Saturday, September 10, 2011

Fall Foraging around Hinton

While on the AMS Great Alberta mushroom foray near Hinton, we found a few other types of wild edibles.

Labrador Tea

Some Labrador tea, sharing a basket with yellow suillus mushrooms

Labrador tea is a little evergreen shrub.  It was once commonly brewed by the natives and used in countless medicinal applications.  It was also part of some of the traditional gruit mixtures of northern Europe.  (For an explanation of gruit, and why it could be important to our provincial brewing identity, please see Alberta Beer: A Thought Experiment.)

The principle flavour of Labrador tea is minty evergreen.  I swear when I bruise the fresh leaves I also get a sweet melon aroma, but I haven't been able to convince others of this, nor have I been able to coax that flavour into solution.  Labrador tea can be used much like young evergreen buds, in tea, syrups, and dry cures for meat.


Buffaloberry

Many trails we walked were absolutely overgrown with buffaloberry.  The fruit is tart, bitter, and slightly soapy.  There is some good information on-line about the traditional uses of buffaloberry (also known as foamberry, soapberry, and sopolallie).  Most interesting is the practice of beating the berries in a large bowl until a meringue-like foam develops.  This preparation is called Indian ice cream.
A branch full of buffaloberries


Bog Cranberry

I didn't even know bog cranberries grew in Alberta.  These are the low-lying cranberries that are traditionally maintained and harvested by flooding the field in which they grow.

While we stepped over plenty of cranberry bushes, ripe berries were few and far between.  Those I was able to sample had the classic tart and bitter blend we expect from bog cranberries.

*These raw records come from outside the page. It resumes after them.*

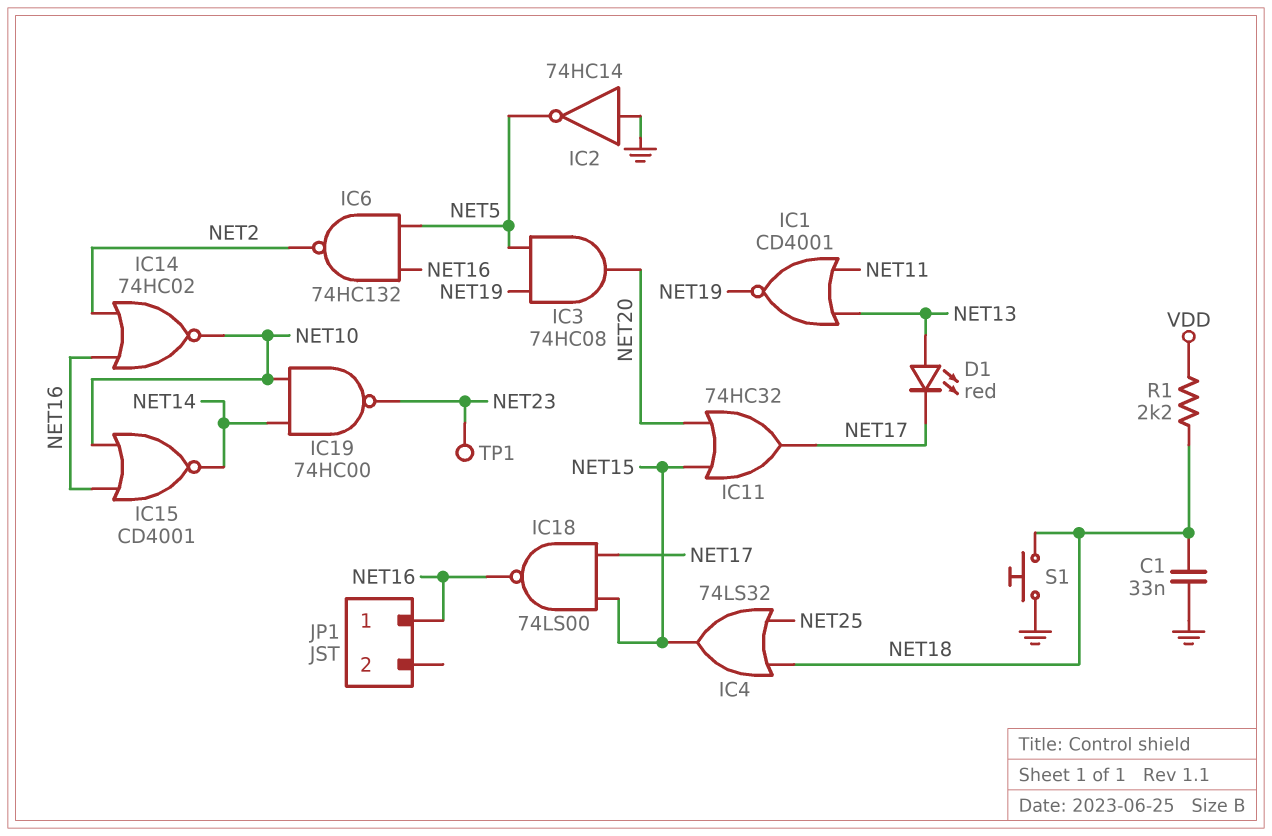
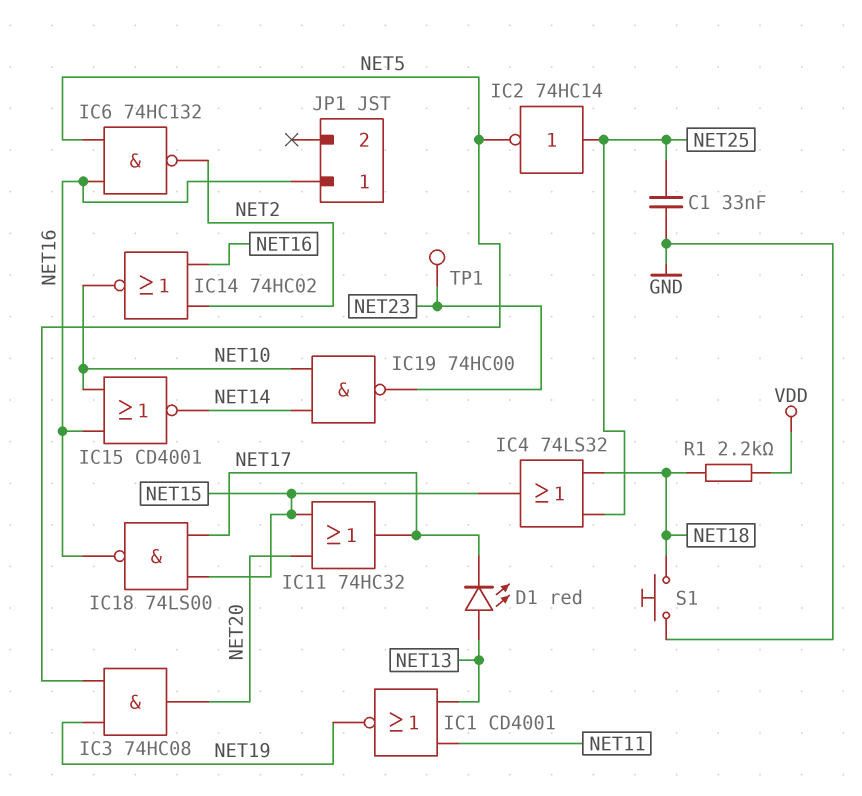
C1: 33nF (GND, NET18) -> 33nF (GND, NET25)
IC2: NOT 74HC14 (in GND, out NET5) -> NOT 74HC14 (in NET25, out NET5)

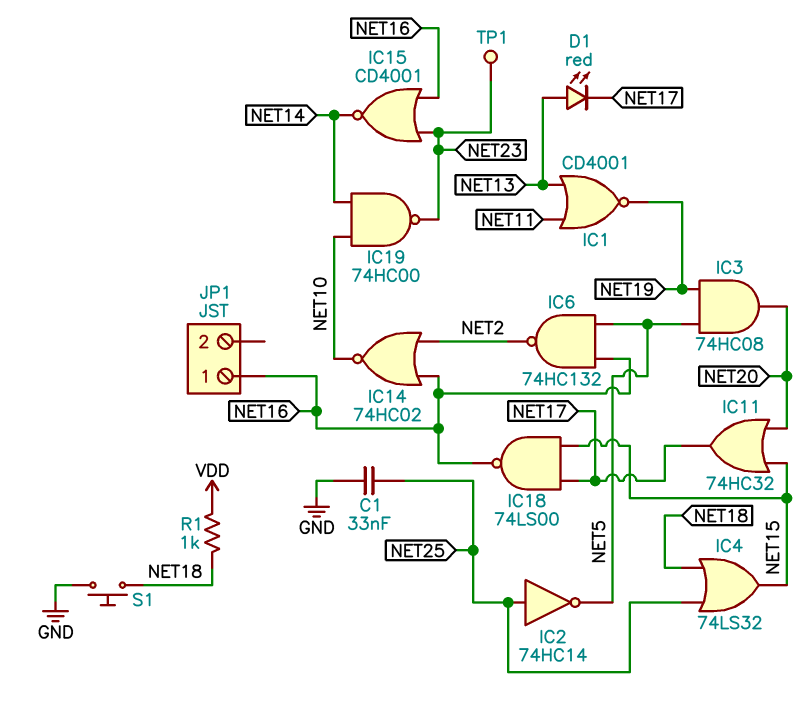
IC15: NOR CD4001 (in NET10, in NET16, out NET14) -> NOR CD4001 (in NET16, in NET23, out NET14)
R1: 2.2k (NET18, VDD) -> 1k (NET18, VDD)

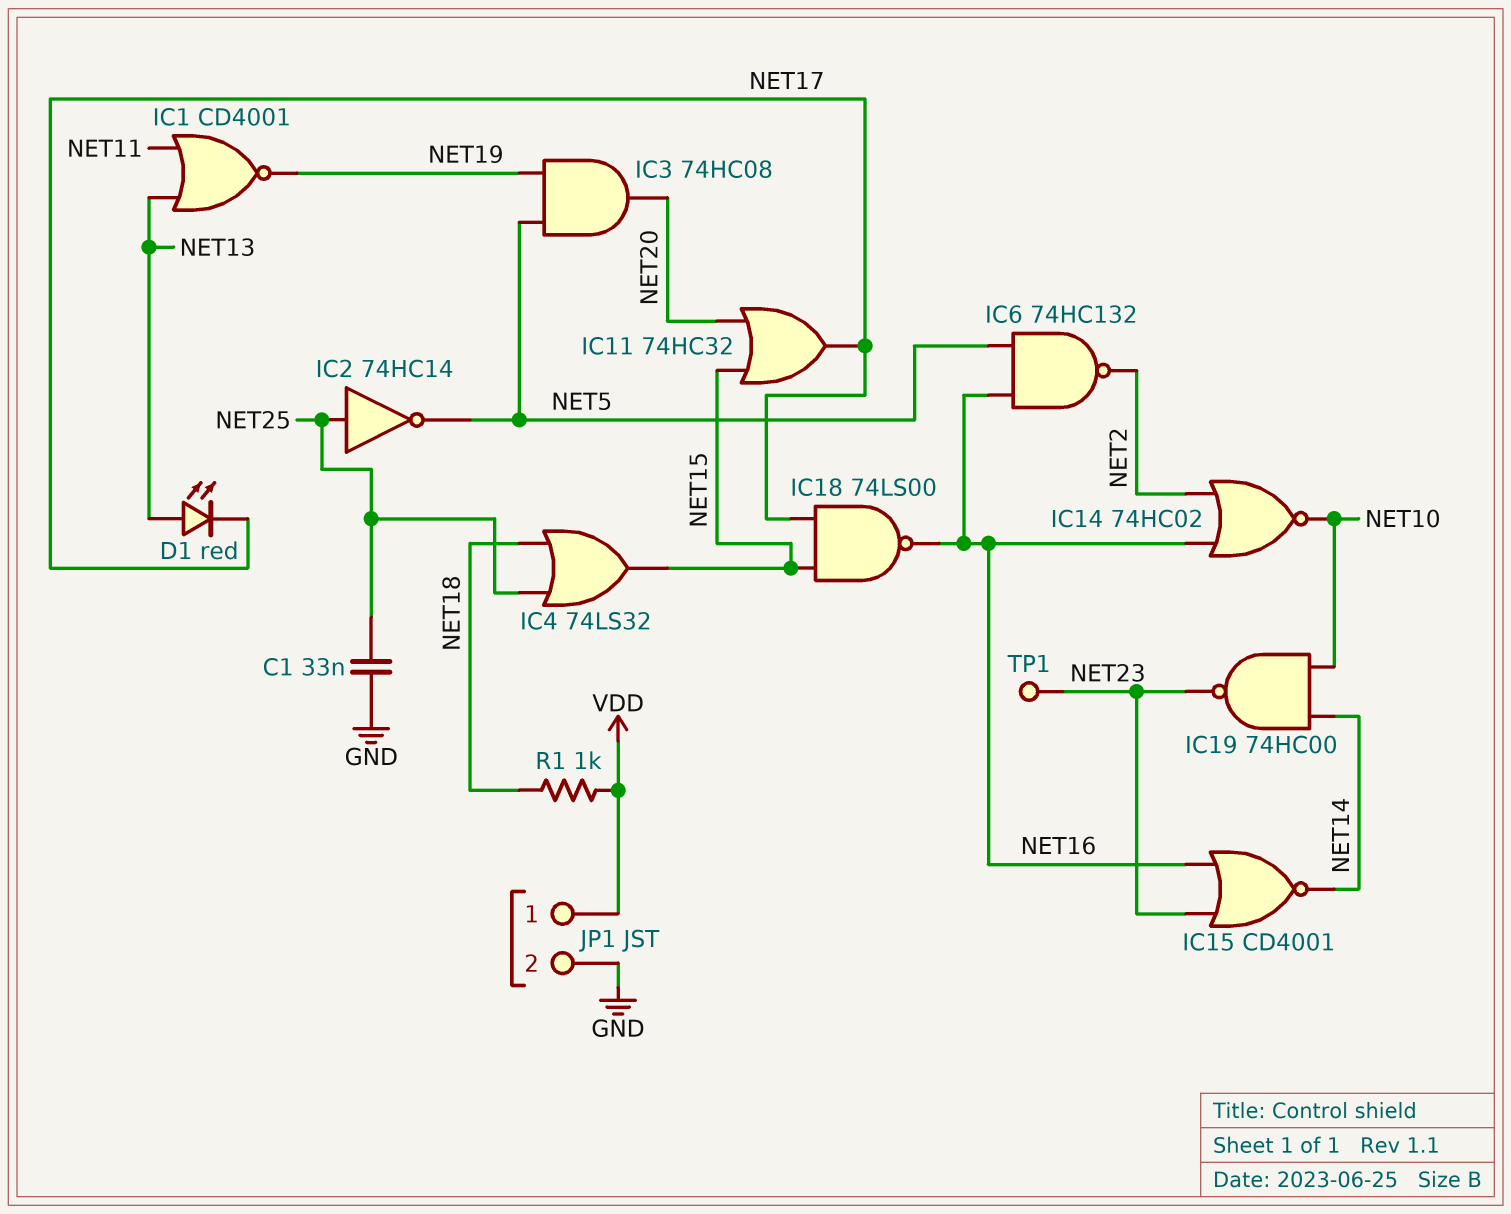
JP1 pin 1: NET16 -> VDD
JP1 pin 2: none -> GND
S1: button (GND, NET18) -> none

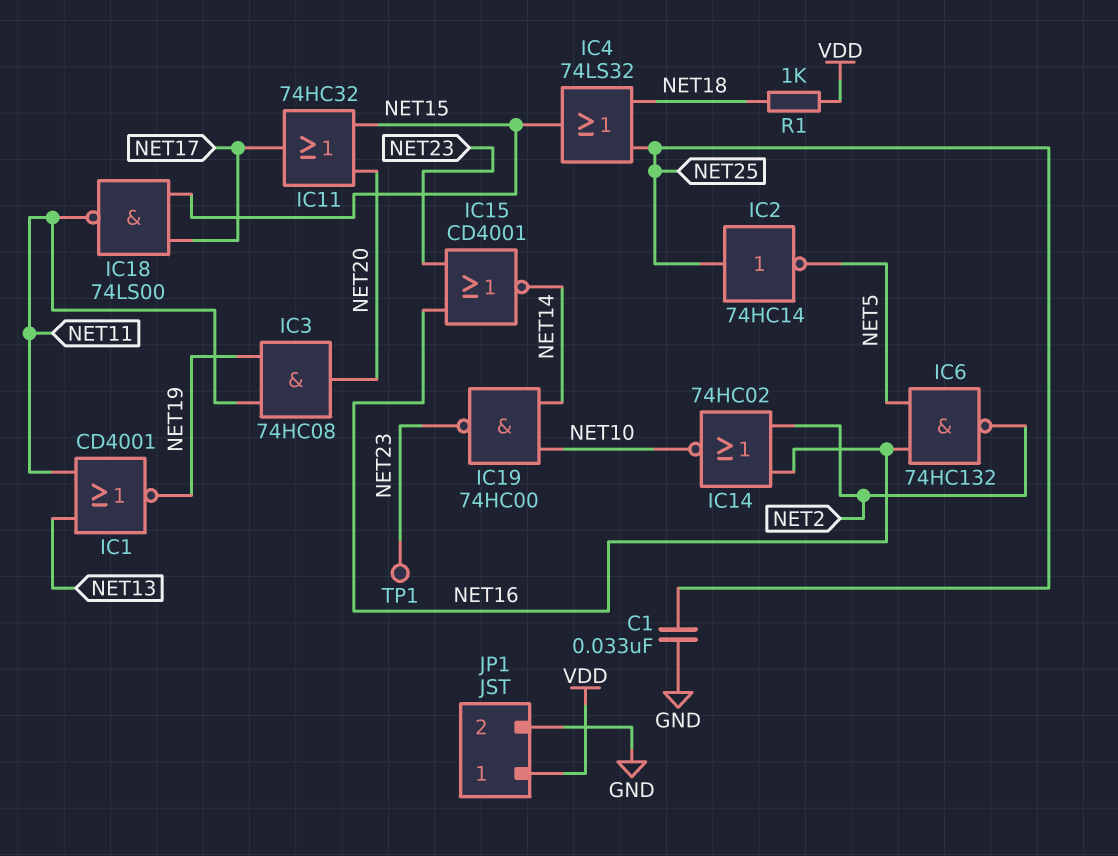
D1: LED red (A NET13, K NET17) -> none
IC3: AND 74HC08 (in NET5, in NET19, out NET20) -> AND 74HC08 (in NET11, in NET19, out NET20)
IC18: NAND 74LS00 (in NET15, in NET17, out NET16) -> NAND 74LS00 (in NET15, in NET17, out NET11)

Some of the low-lying bog cranberries we found


Walking in the woods is fun.
 A look up through the pines

1 comment:

  1. You would have loved the Junior Forest Warden camp (now no longer in use, as far as i know) up by Athabasca on Long Lake. Clean and beautiful boreal forest and deep water lake... the former director lived off the forest for survival weekends, summer and winter.
    *sigh* I miss my camp... Next blueberry season I'll take you out to a farm my mom's friend, Kathy, has. They had it dedicated a natural preservation site (or something like that) and have a huge meadow of blueberry bushes, with a couple spots of low lying cranberries (and highbush too). You'd love it. Seriously.